Der Blog Anders und doch gleich hat eine Blogparade mit dem für mich sehr interessanten Thema Wie Technik mein Leben verändert gestartet. Mich reizt dieses Thema sehr, deshalb kommt hier mein Beitrag dazu.

Ich war ein gesundes, aufgewecktes Kind der 70-er und Jugendliche in den 80-ern. Ich bin in der DDR ohne Telefon, Spielkonsolen und solche Dinge aufgewachsen, habe viel gelesen und war viel draußen an der frischen Luft. Allerdings fehlten mir im jugendlichen Alter zunehmend die Beschäftigungsmöglichkeiten.

Bis ein geliehener Commodore 64 in unser Haus kam. Ich war sofort Feuer und Flamme! Zum Glück(?) kam bald darauf die „Wende“, die mir außer der Konsole auch einen einfachen PC ermöglichte, dem ein Game Boy folgte. Als es dann Internet gab, habe ich auch dieses ausprobiert. Ich habe an Konsolen und PC gespielt und Anwendungsprogramme genutzt, einfach alles daran gemacht, was ging.

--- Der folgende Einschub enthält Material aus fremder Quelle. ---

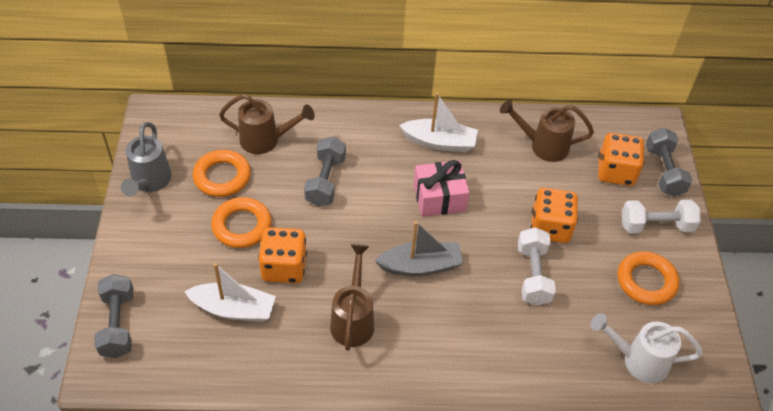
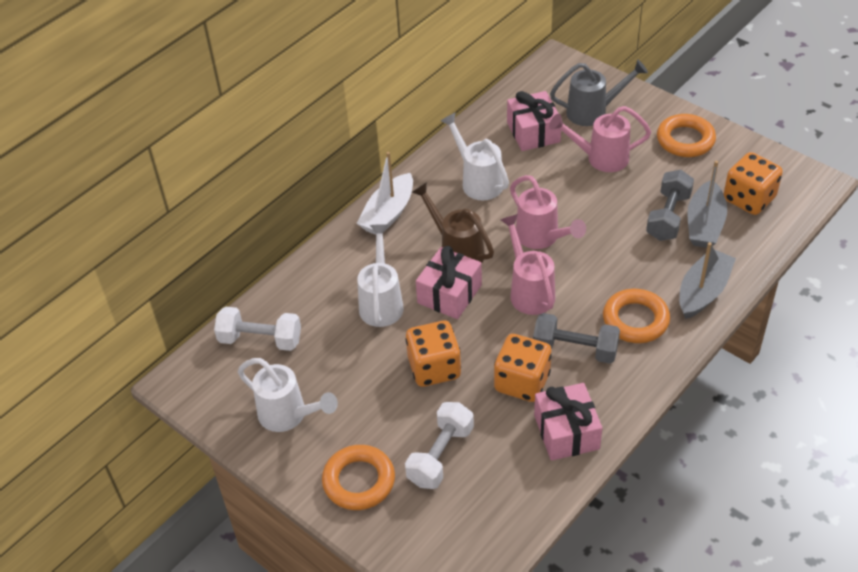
brown watering can: 3 -> 1
grey boat: 1 -> 2
grey dumbbell: 3 -> 2
pink gift: 1 -> 3
pink watering can: 0 -> 3
white boat: 2 -> 1
white watering can: 1 -> 3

Mein ursprüngliches Leben spielte sich nun im Inneren des Hauses ab, was ich selbst heute sehr kritisch sehe. Allerdings war ich in einem Alter, in dem das Lernen neuer Dinge noch nicht schwer ist, und das kommt mir heute zugute.

Mitten im Berufsleben stehend, verschlechterte sich meine Gesundheit. Ich war schon immer sehr schlank, was nichts mit Essstörungen zu tun hatte. Man konnte gut sehen, wie meine Beine und Füße immer dicker wurden. Ich wachte immer mit verquollenen Augen auf. Heute weiß ich, dass es massive Wassereinlagerungen waren. Ich hatte fast jeden Tag Kopfschmerzen, teilweise so stark, dass ich sterben wollte. Durch Zufall stellte sich heraus, dass meine Nieren nicht mehr richtig arbeiteten. Ich musste an die Dialyse, konnte nicht mehr arbeiten. Heute habe ich eine Spenderniere, aber dadurch bin ich nicht gesund. Manche können wieder so leben, als ob. Ich nicht.

Ich kann nicht mehr einfach so reisen, meine Gesundheit steht immer etwas „auf der Kippe“. Ich bin sehr anfällig geworden, muss mich vor Keimen schützen.

Schon während der Dialysezeit wurde der PC für mich das Tor zur Welt. Ich war damals zu schwach, um viel zu unternehmen, also habe ich am PC was unternommen. Ich spielte Strategie- und Rollenspiele, ganze Serien bis zum Ende durch, ich fing an zu bloggen, leitete ein Forum für Migränekranke, ging zu Facebook und fand viele interessante Menschen, die ich zwar nur virtuell „kannte“, aber trotzdem schätzte. Für mich war das wirklich ein Ersatz für soziale Kontakte und ich war sehr froh, dass ich nicht erst „warm“ mit dem Medium werden musste, sondern den Umgang damit gewohnt war.

Inzwischen kann ich mich wieder besser um meine Verwandten und Bekannten im realen Leben kümmern, dennoch gehört die virtuelle Welt für mich inzwischen genauso dazu. Ich sehe die Entwicklung dieses Teils der Technik für mich als Bereicherung an.